The shuttle deployed its landing struts for its final descent stage onto Daylight Pad Theta, the light void craft wobbling in the crosswinds generated by the perpetual grind of the Palace hive’s colossal cycler fans and the sheer volume of air traffic. Transorbital lighters were picking up and setting down in a near-constant flow, crowding the Palace’s skyline: red and purple and black and gold, a swirling plasteel snow of new conscripts pressed into the Navy’s proudest regiments. To navigate a shuttle through either obstacle, let alone both, was a task closer to reading the Emperor’s Tarot than landing a void craft. To even make the attempt took the superhuman reflexes and unshakable confidence of the Adeptus Astartes.
Koorland, Chapter Master of the Imperial Fists, looked up to watch the shuttle’s approach.
Waves of promethium heat beat down on him, and the roar of the angling turbofans rippled his lips and cheeks, but his eyes stayed open despite the onslaught. The Templar crosses emblazoned on white panels on the shuttle’s nose and underwing appeared to resize as aerofoils made minute adjustments. Jets of air from lateral stabilisation thrusters held it level. Roused from torpor by the approaching lander and flushed of soporific neurosedatives, servitors bonded to caterpillar-tracked motive assemblies moved haltingly forwards against the jetwash. Lengths of bright orange vulcanised hosing played out behind them, the oil-washed outlet valves supplanting superfluous hands and emerging from artificially gaping mouths flanked by mind-wiped stares.
The shuttle touched down within the innermost ring of blinking guidelights, and eased onto its landing struts. The roar of its turbofans became a whine and gases hissed from heat flues and radiator grilles, equalising pressure and temperature across the shuttle’s glowing heat-shields. One of the servitor units sprayed the shuttle with super-cooled carbon dioxide vapour. Another trundled underneath, frozen gases crystallising its slack features, and nozzled its wrist adaptor over the shuttle’s filler pipe. It emitted a guzzling noise, smoking under the white hiss of venting gases.

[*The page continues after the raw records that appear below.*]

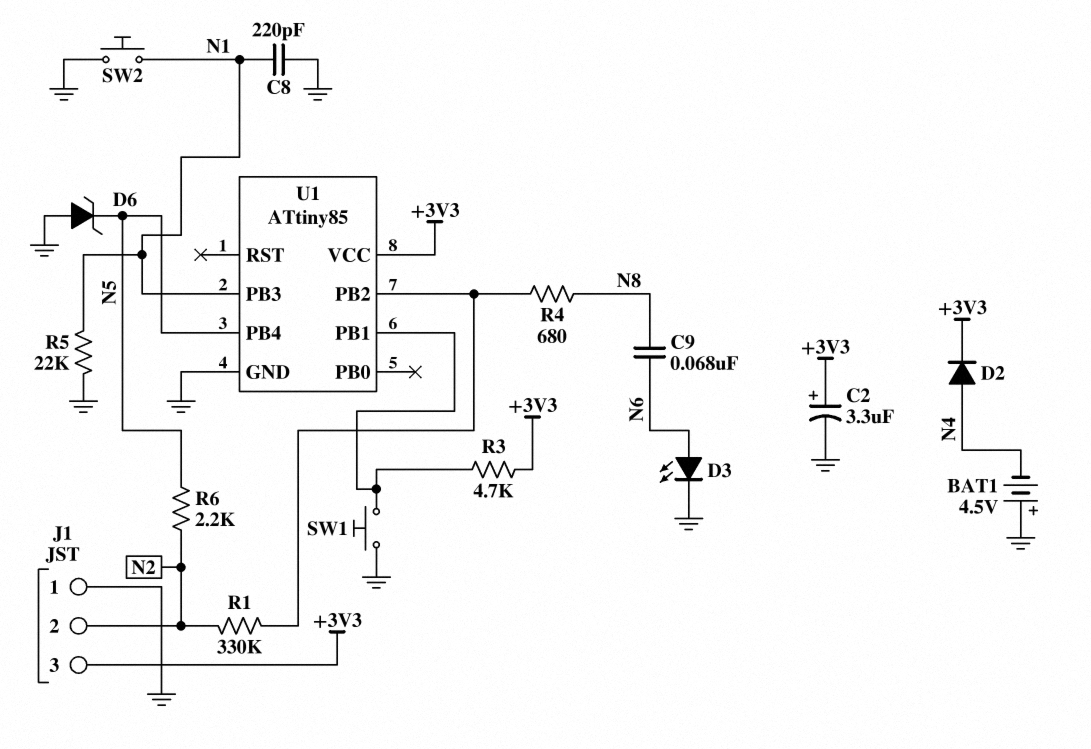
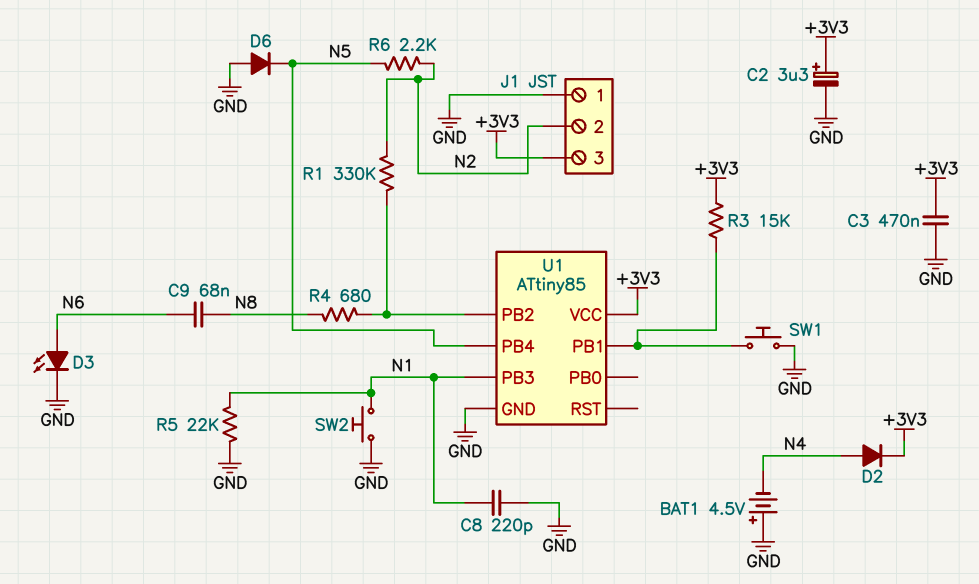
C3: none -> 470nF (+3V3, GND)
D6: zener (A GND, K N5) -> diode (A GND, K N5)
R3: 4.7k (+3V3, U1/PB1) -> 15k (+3V3, U1/PB1)

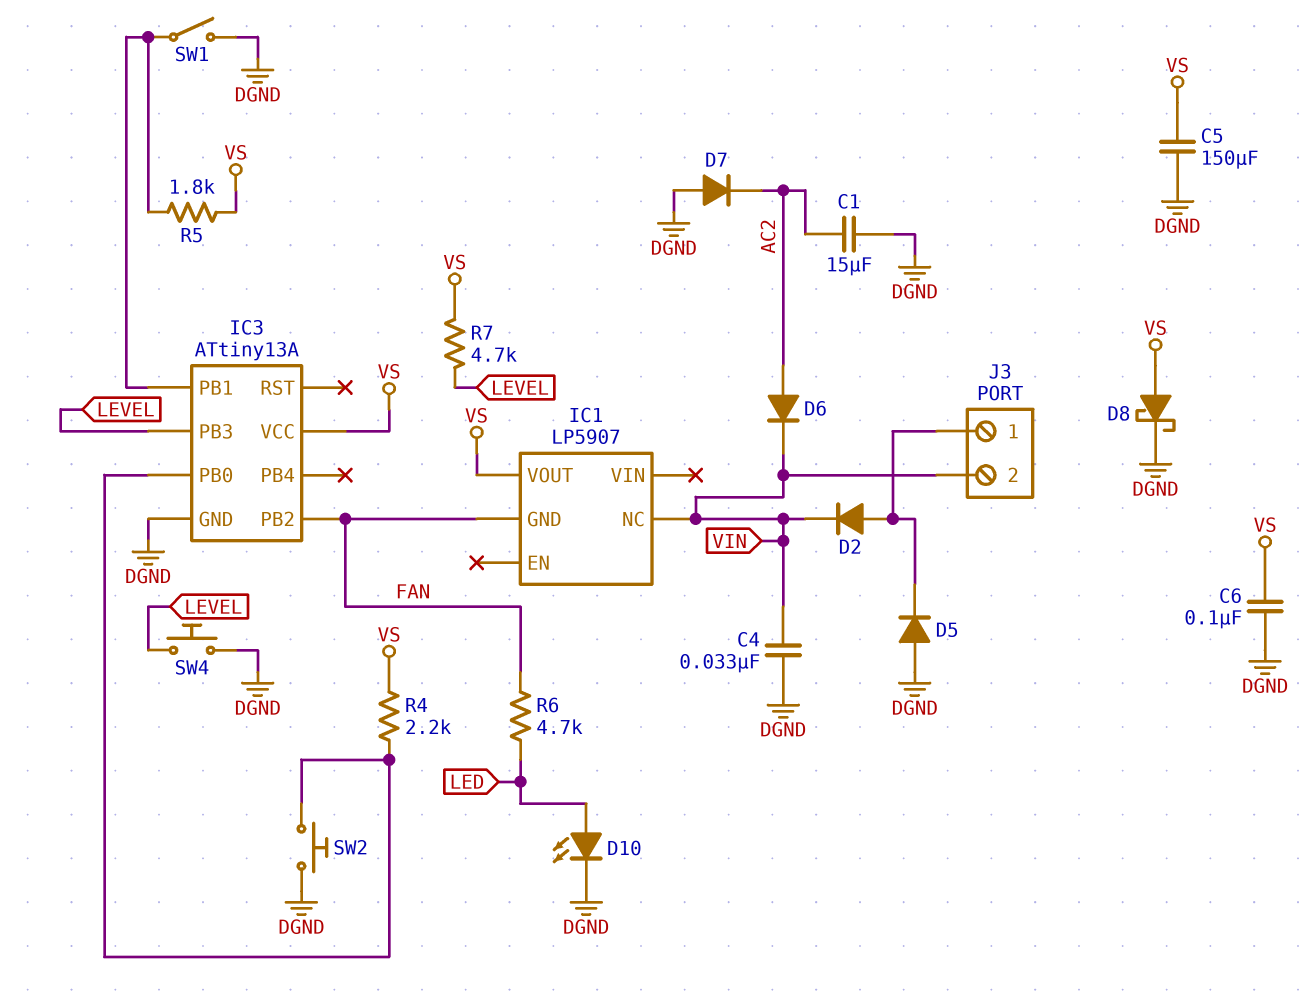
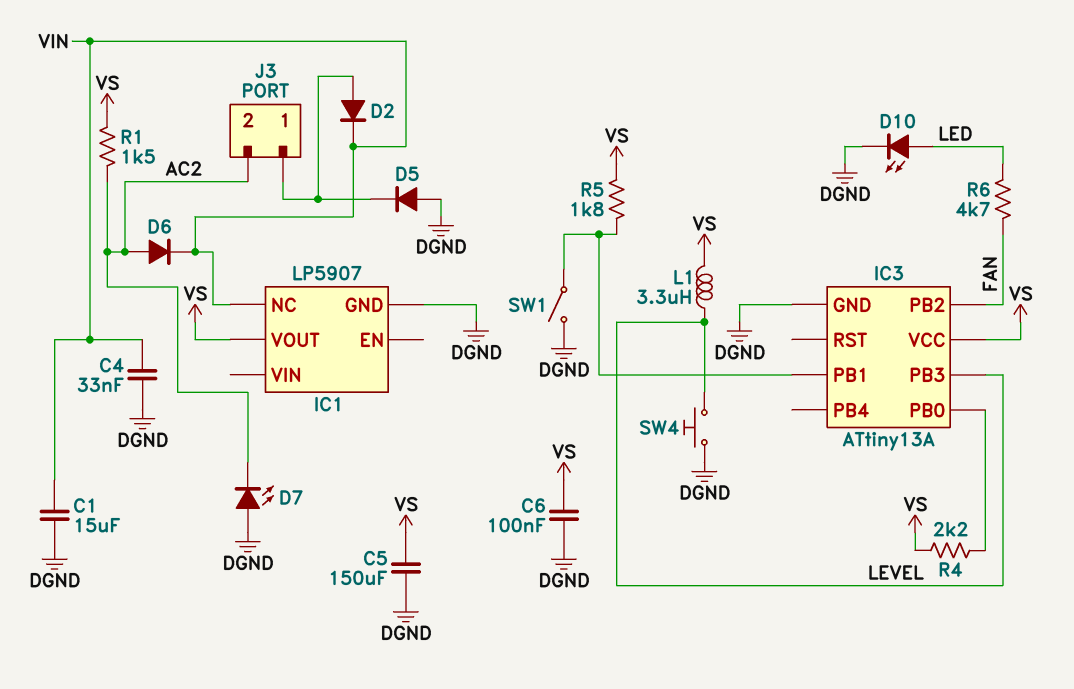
C1: 15uF (AC2, DGND) -> 15uF (DGND, VIN)
D7: diode (A DGND, K AC2) -> LED (A DGND, K AC2)
D8: schottky (A VS, K DGND) -> none
IC1 pin GND: FAN -> DGND
J3 pin 2: VIN -> AC2
L1: none -> 3.3uH (LEVEL, VS)
R1: none -> 1.5k (AC2, VS)
R7: 4.7k (LEVEL, VS) -> none
SW2: button (DGND, IC3/PB0) -> none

Either side of Koorland, an honour detail of human (and another of not-quite-human) troopers endeavoured to stand crisply at attention, despite the successive waves of engine heat and coolant that came at them from the middle of the pad.
The men were all tall and hard-faced, in black uniforms with red piping and frogging, armsmen of the Navy’s symbolic flagship, the
On the other side were the skitarii of the Basilikon Astra, the exploratory fleets of Mars: visored, cloaked in dark, energy-dense robes worn over a bio-augmented flesh-carapace and an assortment of techno-esoterica. Koorland doubted that the cyborgised warriors suffered the extremes of heat and cold gushing out from the shuttle pad, but the jetwash was certainly fighting them over their heavy cloaks. The commander of the maniple was a magos explorator named Benzeine. He was wrapped up to his throat in deep red robes woven with the machina opus. From the odd, twitching motions that occasionally stirred these robes, they were to protect the sensibilities of those he moved amongst rather than for his own benefit. Hololithic equations hovered about a millimetre in front of his black-chrome facial dish from a miniaturised projector embedded somewhere amidst the array of fluttering sensors.
The Taghmata of Mars had fulfilled their obligations in the Last Wall’s assault on the ork attack moon, limited though they were, and the Fabricator General was not about to relinquish control of that orbiting planetoid of xeno-tech now.
As Koorland waited, a pair of hypersonic Lightning interceptors rocketed overhead, the second surfing on its leader’s contrail. An expanding, rolling boom rattled the ornamental flak turrets of Dawn Spire and the leaded windows of the Walk of Heroes on the other side of the killing ground. The golden vexillum of the Daylight militia that flew from the plasteel-plated turrets of the Cathedral of Saint Clementine the Absolver bent after the passing fighters. Koorland looked up to catch them but even his genhanced eyes were too slow.